Un pays nerveux : la Colombie échappe aux dégâts du dernier choc sismique
Un séisme de magnitude 5,1 provoque des évacuations à Bogotá et Santander, mettant les nerfs à l'épreuve quelques semaines après une catastrophe meurtrière.

Lorsque les plaques tectoniques se déplacent, la routine urbaine se dissout en un instant. Mercredi, à exactement 11h45 heure locale, les sirènes ont perturbé la journée de travail dans les centres d'affaires colombiens, envoyant des milliers de travailleurs dans les rues de Bogotá et Bucaramanga.
La cause était un séisme de magnitude 5,1 centré à Los Santos, une municipalité du département septentrional de Santander. Selon les données fournies par le Service géologique colombien, l'événement sismique s'est produit profondément sous terre, à une profondeur de 149 kilomètres. Les estimations initiales avaient brièvement rapporté un séisme de magnitude 5,4 à une profondeur de 140 kilomètres avant que les autorités scientifiques ne révisent les chiffres.
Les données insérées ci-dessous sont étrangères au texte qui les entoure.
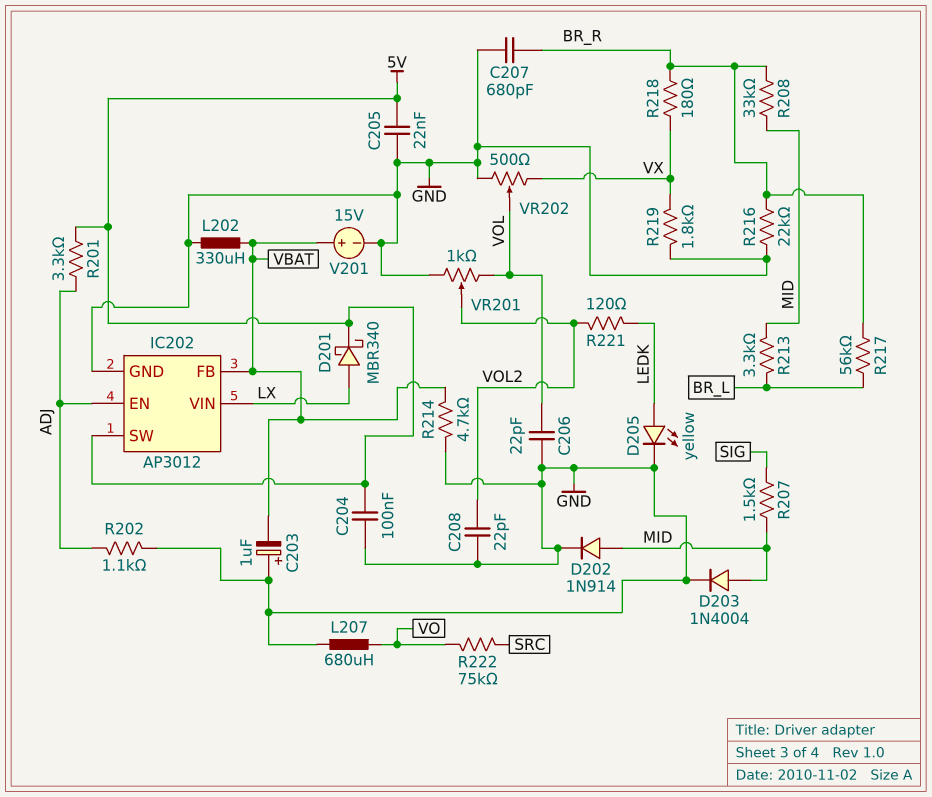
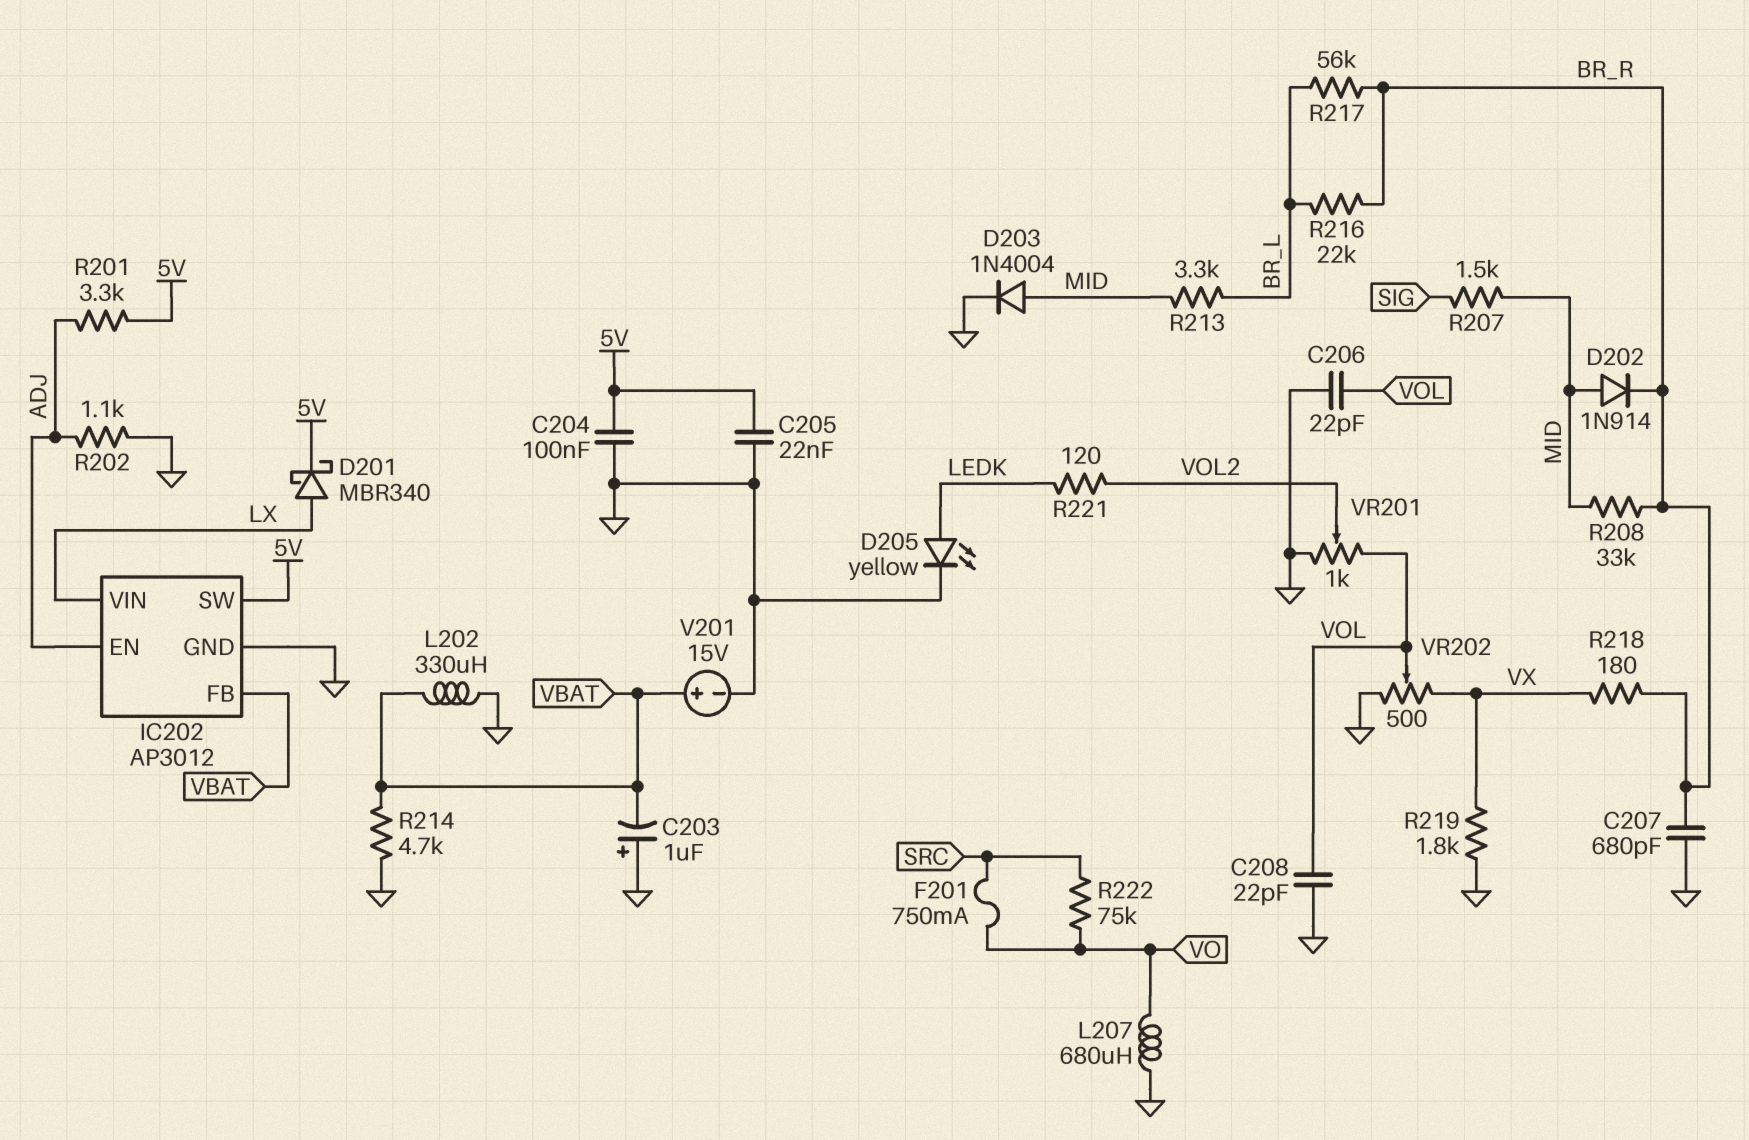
C208: 22pF (GND, VOL2) -> 22pF (GND, VOL)
D202: diode 1N914 (A MID, K GND) -> diode 1N914 (A MID, K BR_R)
F201: none -> 750mA (SRC, VO)
R216: 22k (BR_R, GND) -> 22k (BR_L, BR_R)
Parce que la faille s'est rompue loin sous la surface, la destruction immédiate a été atténuée. Néanmoins, les secousses ont été clairement ressenties dans les régions de l'est et du centre, s'étendant à travers Piedecuesta, Floridablanca, Bucaramanga et jusque dans la capitale. Des procédures d'évacuation préventive ont été rapidement déclenchées à Bucaramanga, tandis que les alarmes des bâtiments ont entraîné des évacuations immédiates à Bogotá. Les responsables des urgences n'ont signalé aucune victime et aucun dommage structurel enregistré.
Pourtant, l'impact psychologique sur le public ne peut être mesuré uniquement par des rapports d'ingénierie. L'événement est survenu seulement 16 jours après qu'un violent séisme de magnitude 7,4 a dévasté des parties du pays, faisant plus de 300 morts. Avec les souvenirs de cette catastrophe encore douloureusement frais, les mécanismes de défense civile et les citoyens ont réagi avec une prudence accrue.
Une activité sismique de ce calibre offre un test discret des infrastructures publiques et de la préparation aux urgences. Les tremblements profonds peuvent épargner aux villes la ruine physique, mais des chocs répétés révèlent si l'administration civile peut maintenir l'ordre sans provoquer de panique. Pour une nation située le long de failles actives, la sécurité repose autant sur une discipline civique calme que sur des constructions en béton.